# next time I'll restrain myelf



## TRANSPORTER (Feb 10, 2013)

Jeeeeez, just embarked on bringing an elgin 18s back to life after I'd just recieved a new pallet fork, now ive done watches clocks and loads of ingersoll and smith pocket watches, but nothing has tested my patience like this elgin.

I have two awaiting life to be put back in them, one needed a pallet fork and 2nd wheel, the other required just a pallet fork, so I went to pallet fork only, after stripping and cleaning I noticed that the roller jewel was missing from the balance! So I decided to go to work on the other one by swapping out the 2nd wheel, long story short, broken jewel went to replace, two different sizes on both warm he's, in fact not one thing seemed to be interchangeable between these two 18s movements, obviously different grades and off the top of my head I can't remember what they are but they are different.

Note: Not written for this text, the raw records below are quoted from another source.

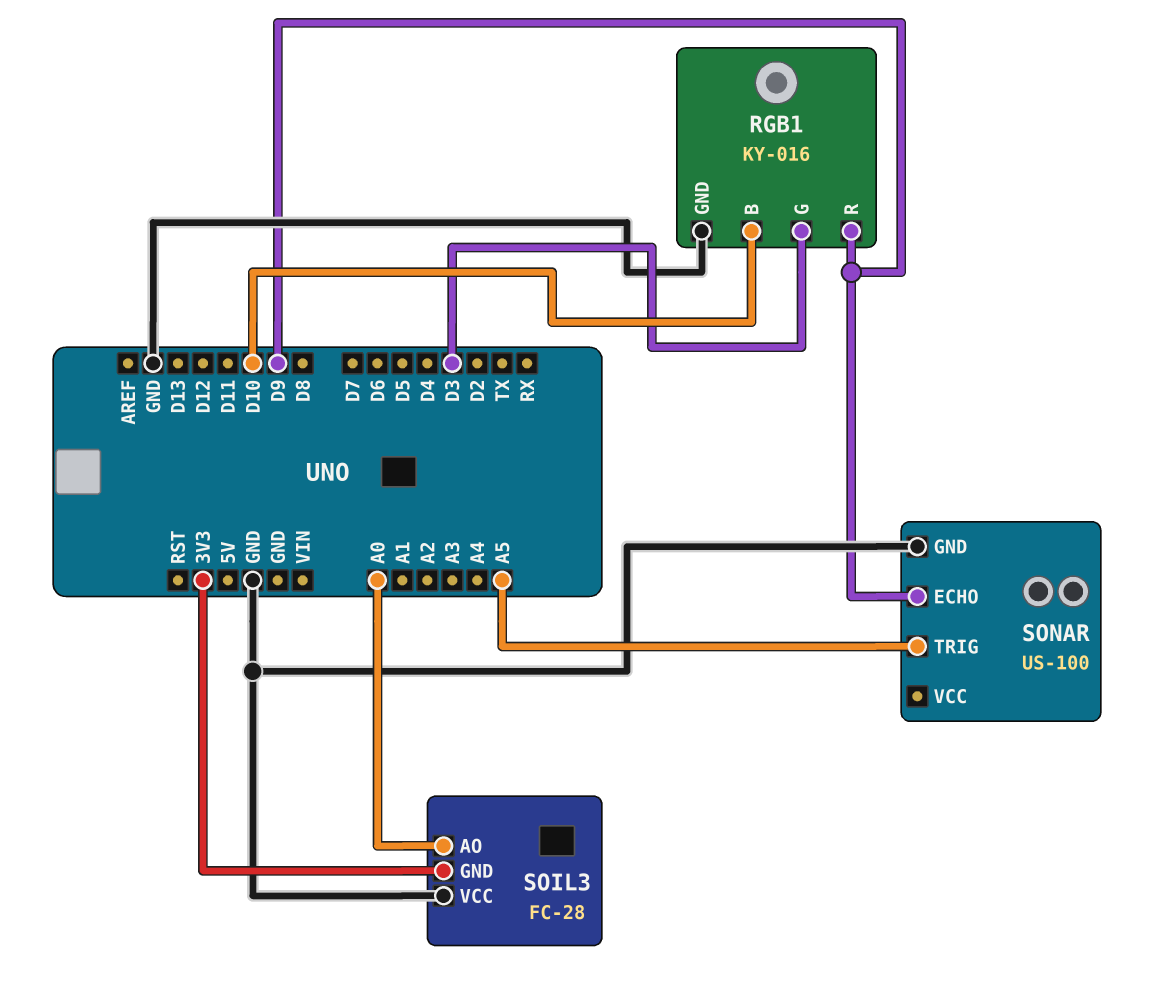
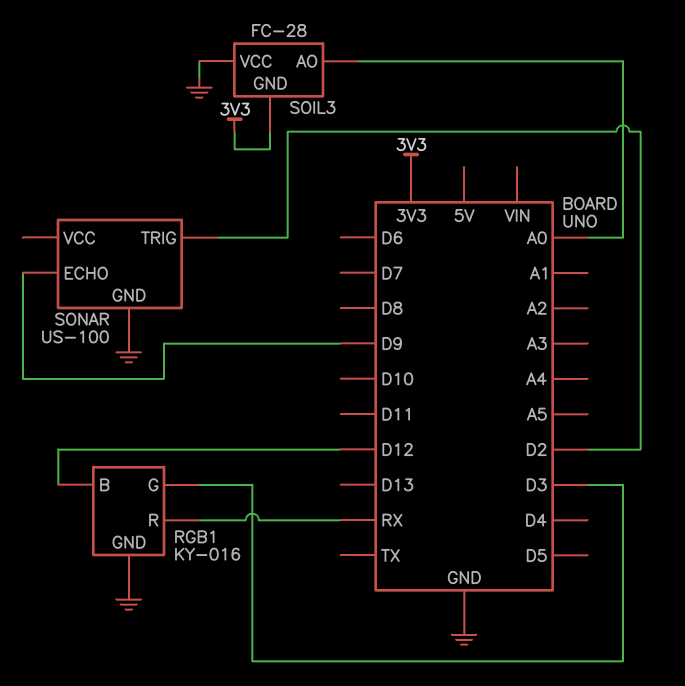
RGB1 pin B: D10 -> D12
RGB1 pin R: D9 -> RX
SONAR pin TRIG: A5 -> D2

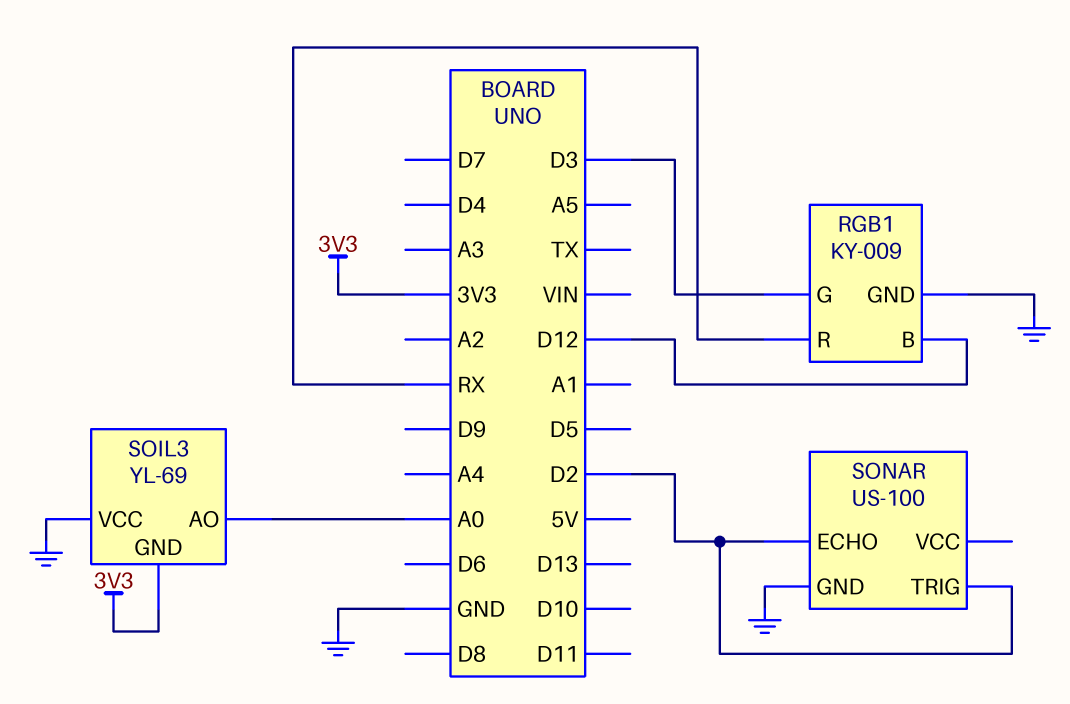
RGB1: KY-016 -> KY-009
SOIL3: FC-28 -> YL-69
SONAR pin ECHO: D9 -> D2

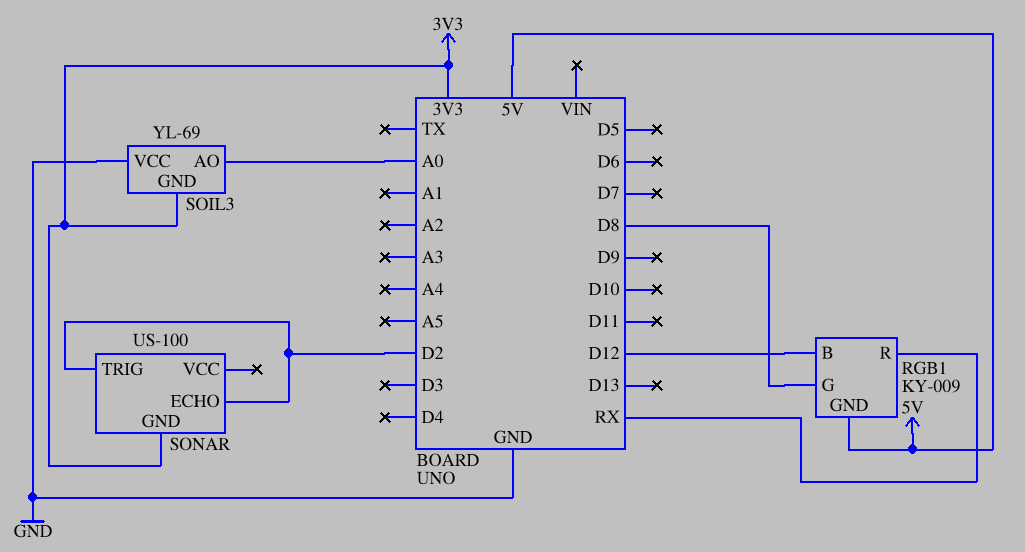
RGB1 pin G: D3 -> D8
RGB1 pin GND: GND -> 5V
SONAR pin GND: GND -> 3V3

In the end I have one complete watch but I think the 2nd wheel is different, the original had a snapped pinion so I don't have its original length, the replacement is the same diameter etc, it fits but it's the one area that I need to check as it doesn't seem to have good clearence on the top plate, and with a fully wound spring there is no power getting to the pallet fork when I move it from side to side.

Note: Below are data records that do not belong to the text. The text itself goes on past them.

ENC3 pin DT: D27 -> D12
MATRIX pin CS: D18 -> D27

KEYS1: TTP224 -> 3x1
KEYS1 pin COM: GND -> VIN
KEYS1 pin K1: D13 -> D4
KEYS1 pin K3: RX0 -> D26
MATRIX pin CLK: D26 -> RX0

One last thing what is the knack to fitting everything together??, I fitted all wheels except centre wheel into the top plate then fitted that to the lower plate, it seemed the only way what with the pallet fork locating in that little little tube thingy that the balance sits in.


----------



## Guest (Dec 31, 2015)

TRANSPORTER said:


> Jeeeeez, just embarked on bringing an elgin 18s back to life after I'd just recieved a new pallet fork, now ive done watches clocks and loads of ingersoll and smith pocket watches, but nothing has tested my patience like this elgin.
> 
> I have two awaiting life to be put back in them, one needed a pallet fork and 2nd wheel, the other required just a pallet fork, so I went to pallet fork only, after stripping and cleaning I noticed that the roller jewel was missing from the balance! So I decided to go to work on the other one by swapping out the 2nd wheel, long story short, broken jewel went to replace, two different sizes on both warm he's, in fact not one thing seemed to be interchangeable between these two 18s movements, obviously different grades and off the top of my head I can't remember what they are but they are different.
> 
> ...


 it is amazing how a simple fix can turn to utter sh*t so quickly, but i suppose its a lesson learnt and character building :yes: ................doesn't help does it? :laugh:


----------